Rep. Kevin Brady, the ranking member of the House Ways and Means Committee, which has jurisdiction over international trade, says while support for the U.S.-Mexico-Canada Agreement varies on Capitol Hill, there's a consensus the tariffs must go -- and must not be replaced by quotas.

"Key things in my discussions with members, Republicans and Democrats, is that they're not really willing to consider this agreement until the steel and aluminum tariffs are ensured to be lifted off, including quotas," Brady said Tuesday during a brief appearance at a trade conference in Washington.

"Frankly, quotas can be just as disruptive as tariffs can be ... the truth of the matter is the agreement's strong enough to stand without them. These are fair trading partners, trading fairly in those metals, so I think that's going to be one of those threshold issues."

It doesn't take long for a discussion about the agreement -- christened the USMCA by President Donald Trump, but known more colloquially as the "new NAFTA" or "NAFTA 2.0" -- to turn to one of two subjects: the future of the deal in Congress, and when and whether the tariffs, imposed under national security provisions, will disappear.

Brady said the process of "counting the noses" -- determining which members of Congress support the agreement, which don't, and why or why not -- is underway in order to produce an inventory of issues for U.S. Trade Representative Robert Lighthizer to address.

That list most prominently includes a concern among Democrats that the agreement lacks effective enforcement tools for its labour and environmental provisions.

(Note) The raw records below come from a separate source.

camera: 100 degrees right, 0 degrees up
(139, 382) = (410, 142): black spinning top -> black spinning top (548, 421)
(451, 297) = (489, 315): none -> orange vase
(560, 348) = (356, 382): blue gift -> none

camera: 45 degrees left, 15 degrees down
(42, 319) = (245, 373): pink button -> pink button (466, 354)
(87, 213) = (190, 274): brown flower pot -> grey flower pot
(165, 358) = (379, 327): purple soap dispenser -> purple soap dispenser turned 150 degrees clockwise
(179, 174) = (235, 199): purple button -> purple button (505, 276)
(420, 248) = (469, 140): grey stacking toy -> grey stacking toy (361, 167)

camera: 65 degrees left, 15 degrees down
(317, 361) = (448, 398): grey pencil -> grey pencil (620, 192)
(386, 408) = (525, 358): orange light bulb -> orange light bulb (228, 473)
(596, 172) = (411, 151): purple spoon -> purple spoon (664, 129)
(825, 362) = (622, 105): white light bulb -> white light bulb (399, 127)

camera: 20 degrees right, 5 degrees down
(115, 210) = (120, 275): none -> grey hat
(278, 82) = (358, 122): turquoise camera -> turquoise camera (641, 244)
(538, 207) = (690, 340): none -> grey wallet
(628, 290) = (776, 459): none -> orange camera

Republicans, Brady said, are concerned about the erosion of investor-state safeguards and a clause -- initially vehemently opposed by Canada -- that the deal be open to review every six years.

"Every trade agreement is a mixed issue, and I know Democrats are voicing the need for strong enforcement on the labour provisions," he said.

"For Republicans, it's more the architecture; the investor-state protections are not as broad and as strong as they need to be in our members' views, we still are trying to figure out how the sunset mechanism works for or against certainty for trade long term."

As a result, it's still too soon to predict when a vote might take place on Capitol Hill, especially given the lingering hangover of a month-long government shutdown, a bruising political battle over Trump's U.S.-Mexico wall and the threat just three weeks in the future of either a shutdown sequel or a declaration of a national emergency at the southern border.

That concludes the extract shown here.